Maybe not so gracefully, and maybe not so perfectly, I have ended up at the residency that will, I believe bring me full circle. At The Cambridge Health Alliance, I will be in a place that is known for its academic rigor. I will be in a small class of residents from diverse backgrounds and experiences, all who want to go into primary care internal medicine. I will be around psychiatry residents in a community atmosphere. My clinic will be in a community health center where I will see patients and get to know patients from all walks of life. I will work primarily in a large community hospital, but will do some of my rotations at academic hospitals in the area. I will have a longitudinal curriculum in physician advocacy and social justice. I will do home visits, work in innovative model programs for care of geriatric populations, the chronically mentally ill and medically complicated, and will be in a place where internists provide medical abortions. I will be in the same city where there are residents, much like me, who have chosen to be in large academic centers—and we will be shaped as physicians in different cultures. We will do disparate amounts of hospital versus primary care training.
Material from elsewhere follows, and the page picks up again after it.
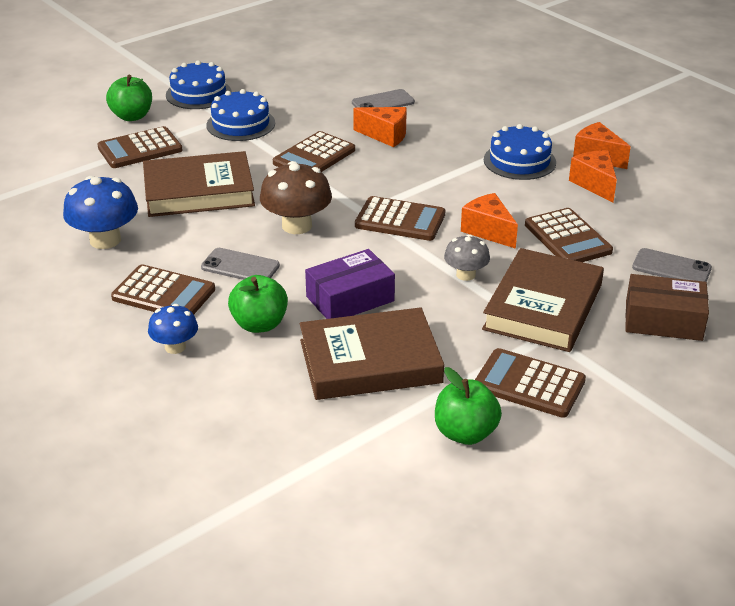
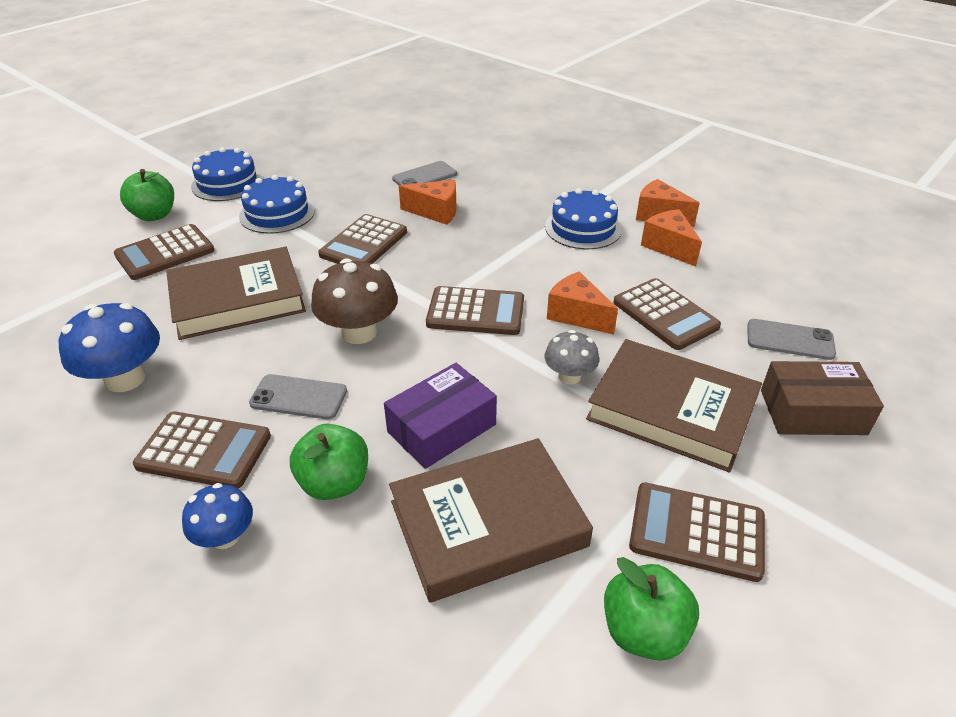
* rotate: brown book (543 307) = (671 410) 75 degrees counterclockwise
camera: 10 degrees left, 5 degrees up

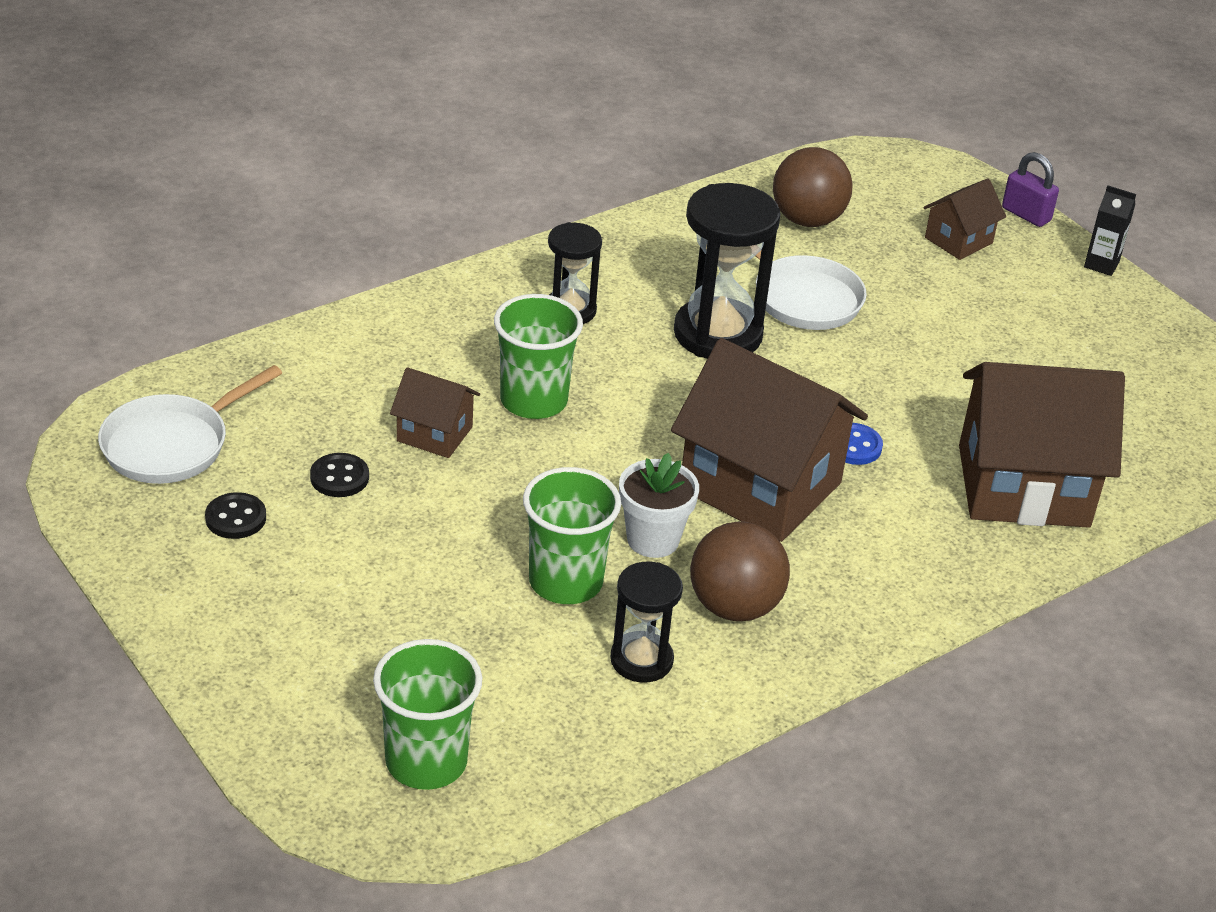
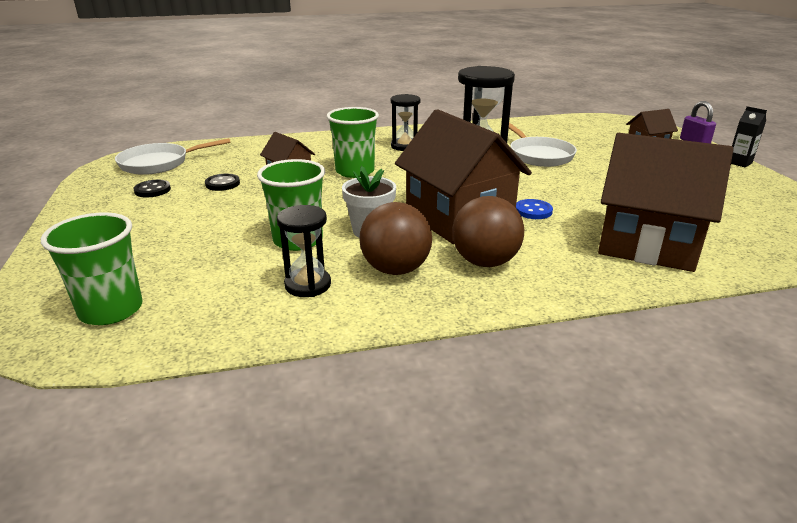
* move: brown ball (807 220) to (485 262)
camera: 25 degrees right, 10 degrees down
They will take care of very sick oncologic patients—I will do this rarely. They will run many “codes” or life-saving, high intensity endeavors in the hospital in attempts to buy someone more time. I will be trained in these procedures, as well as run many, but I will have more time focused on honing my serious illness conversational skills in the primary care setting.
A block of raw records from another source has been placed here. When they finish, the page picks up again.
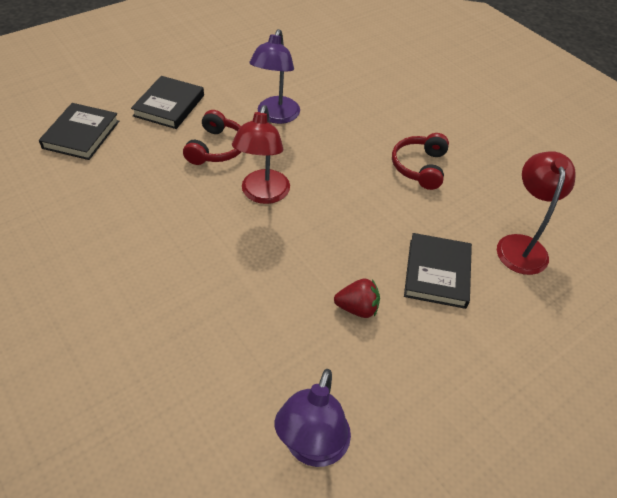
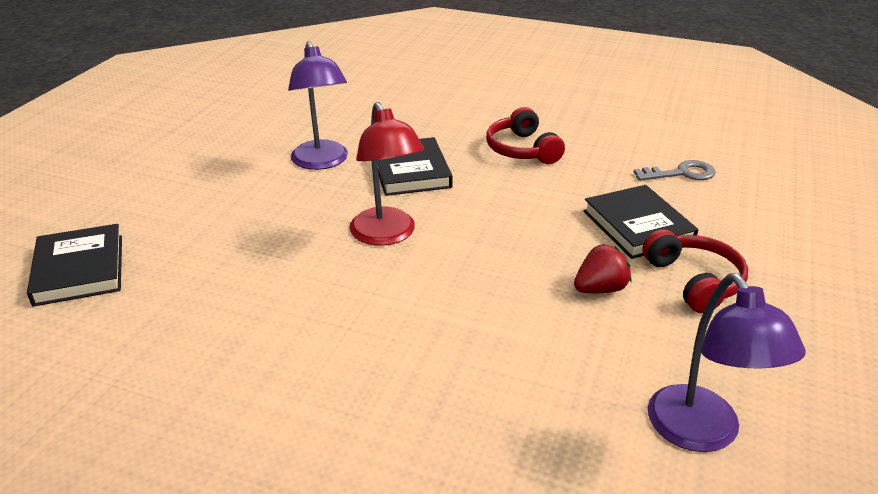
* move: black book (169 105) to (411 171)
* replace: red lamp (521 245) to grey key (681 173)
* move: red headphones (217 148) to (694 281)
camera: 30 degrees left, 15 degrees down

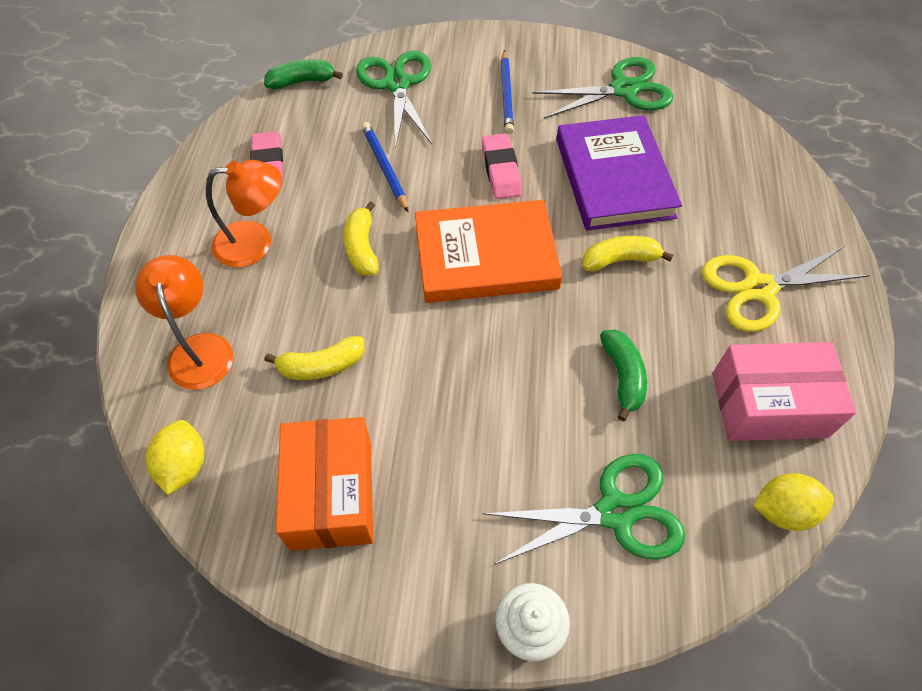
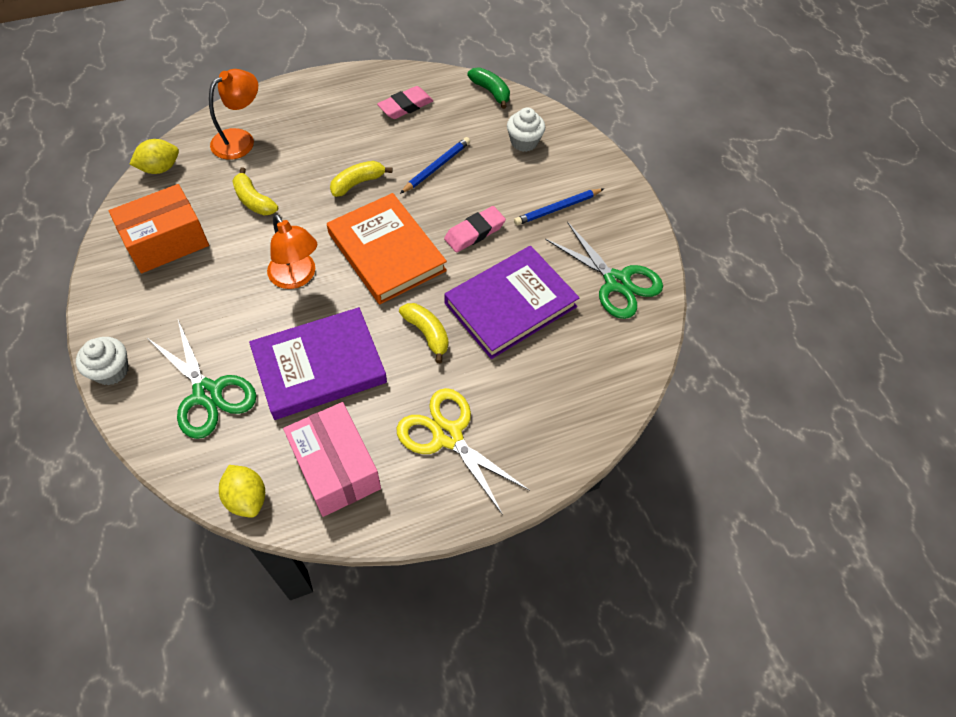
* replace: green banana (622 376) to purple book (319 366)
* move: orange lamp (255 242) to (296 277)
* replace: green scissors (397 84) to white cupcake (524 142)
camera: 60 degrees right, 0 degrees up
No residency is perfect and we certainly haven’t perfected medical training. In the process of discerning my own path, I have fallen back on my roots in medical anthropology daily: in the personal and professional. I have attempted to use the skills I have learned not only to be a non-judgmental, critically thinking professional, but to be someone who does their best to figure out where I fit into the world I’m in. I plan to continue reading widely, thinking and talking in an interdisciplinary manner for the rest of my career. For me, the insights that medical anthropology provides upon my work has made me a better student and medical professional. It has given me a praxis to be a more thoughtful community member and a more careful practitioner of care.